İsterseniz bu tespitleri bir ayna olarak kabul edelim ve karşısına geçip kendimize bakalım, nerede duruyoruz? Mukayeseler de yapalım; dün neredeydim, bugün neredeyim diye. Hz. Ömer’in yaklaşımı ile ölmeden önce kendimizi hesaba çekelim.
Fakat aynaya bakmadan önce bir hususa işaret edeceğim; Hizmet demek İslam demek değildir. Bugün Hizmet’in dinimize, milletimize ve insanlığa hizmet adına ortaya atmış olduğu fikirler, o fikirlerin eğitim, işadamları, sağlık, diyalog, yardım kuruluşları, medya vb. alanlarda ete-kemiğe bürünmüş şekilleri din değildir. Aksine İslam’ın emrettiği çizgide yapılmaya çalışılan faaliyetler manzumesidir. Bu faaliyetlerin haricinde kalan ama dinde, Efendimiz’in (sas) beyan ve uygulamalarında yerini bulan başka şeyler de vardır ki bunların başında iktidar olma, hükümet etme, devleti yönetme manasında siyaset gelir. Hizmet’in Bediüzzaman Hazretleri’nden bu yana siyasete karşı mesafeli durması, onun dinde olmaması değil, öncelik sonralık sıralamasında siyasetin çok geri planda kalmasında aranmalıdır ve bu bir tercih meselesidir.

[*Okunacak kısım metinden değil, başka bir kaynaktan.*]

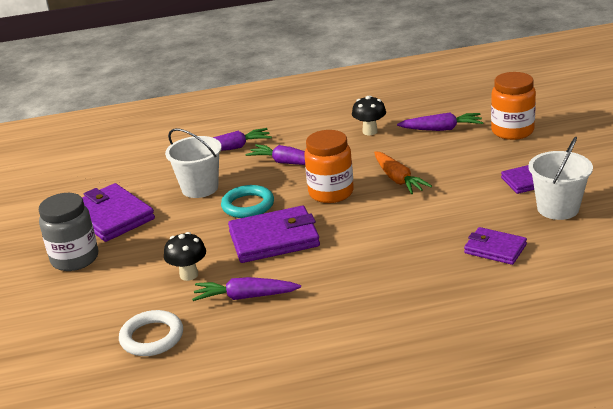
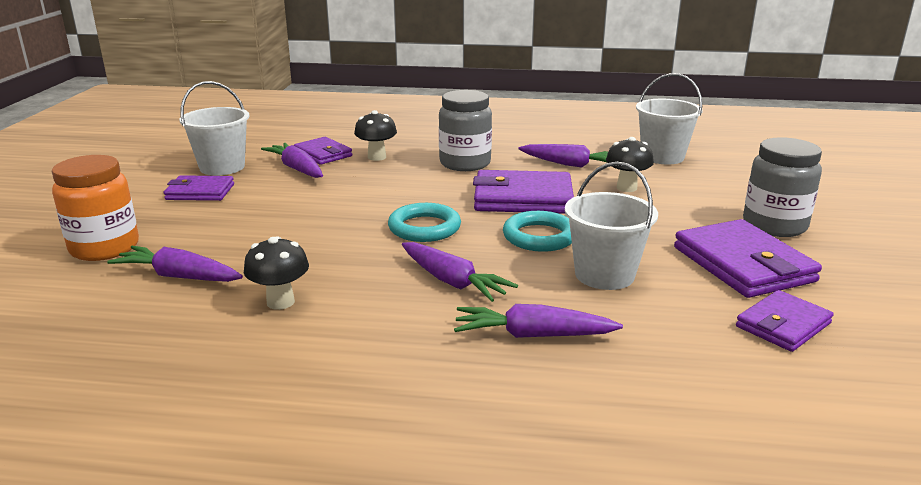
camera: 165 degrees left, 5 degrees down
(103, 182) = (783, 325): none -> purple wallet
(152, 337) = (662, 157): white ring -> white bucket
(331, 193) = (424, 228): orange jar -> turquoise ring
(348, 271) = (465, 163): none -> grey jar
(398, 179) = (329, 224): orange carrot -> none
(439, 258) = (377, 157): none -> black mushroom
(492, 223) = (297, 169): none -> purple carrot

Şimdi; nasıl İslam demek Hizmet demek değildir, aynen öyle de İslam demek siyaset demek de değildir. Din siyasete indirgenemez. Din sadece siyaset üzerinden okunamaz. Fakat bu demek değildir ki siyaset yoluyla dine hizmet edilemez. Hayır, hiç kimse bunu söyleyemez. Efendimiz’in (sas) hayatı, hulefa-i raşidinden Osmanlılara uzanan siyasî tarihimiz meydanda. Tabii ki siyaset yoluyla dine ve insanlığa hizmet edilir ve edilmelidir de. Tabiat boşluk kaldırmaz. Hayat, bir şekilde o boşluğu doldurur.

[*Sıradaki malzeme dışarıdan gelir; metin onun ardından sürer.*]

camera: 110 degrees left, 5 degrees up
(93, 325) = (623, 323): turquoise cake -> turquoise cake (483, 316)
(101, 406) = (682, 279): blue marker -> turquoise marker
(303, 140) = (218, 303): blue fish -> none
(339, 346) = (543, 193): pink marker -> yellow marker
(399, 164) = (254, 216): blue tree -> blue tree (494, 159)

Ama burada şu sorunun cevabının verilmesi lazım; siyaset yoluyla insanlığa hizmet edeceğim derken inandığımız değerlerden taviz verecek miyiz? Din mi, siyaset mi veya dinî değerleri korumak mı, iktidarı muhafaza etmek mi dendiğinde nerede duracağız? Geleceğimizi garanti altına alacağız diye inancımıza rağmen yaşamayı ma’zur ve meşru mu göreceğiz? Önceliğimiz ne olacak bizim?

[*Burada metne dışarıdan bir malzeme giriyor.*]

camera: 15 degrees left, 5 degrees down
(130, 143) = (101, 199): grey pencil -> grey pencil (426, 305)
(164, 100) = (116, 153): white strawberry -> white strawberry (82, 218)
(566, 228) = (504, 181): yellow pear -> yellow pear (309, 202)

Daha açık konuşalım; iktidarı koruyacağız diye rüşvete, irtikaba, yolsuzluğa evet mi diyeceğiz? Devletin tüm imkânlarını seferber ederek yönetimimiz altında bulunan insanlara vehimler, hayallar, kurgular üzerinden zulmetmeye evet mi diyeceğiz? Allah’ın ve Efendimiz’in beyanları ile haram olan gıybetin, iftiranın, hakaretin, suizannın hükmünü değiştirip helal mi diyeceğiz?
Şimdi aynanın karşısına geçelim ve soralım; dün neredeydik bugün neredeyiz? Hafızalarımız maziyi hatırlamada yeterli değilse arşivler ortada. Koyalım onları önümüze. Bu yola çıkarken yazdığımız programlardan, yaptığımız konuşmalardan, verdiğimiz sözlerden bir derleme yapalım ve onlara baka baka bugünümüzle mukayese edelim. Bir fark görmüyor, aynı çizgide duruyoruz diyebiliyorsak, söyleyecek sözüm yok. Eğer farklı bir yerdeyiz diyorsak, gelin bunun adını koyalım; biz önceliklerimizi kaybetmişiz demektir. Halk tabiriyle söyleyelim; savunma değil, savrulmadır bunun adı.
Allah bütün mü’minleri sırat-ı müstakimden ayırmasın. Amin.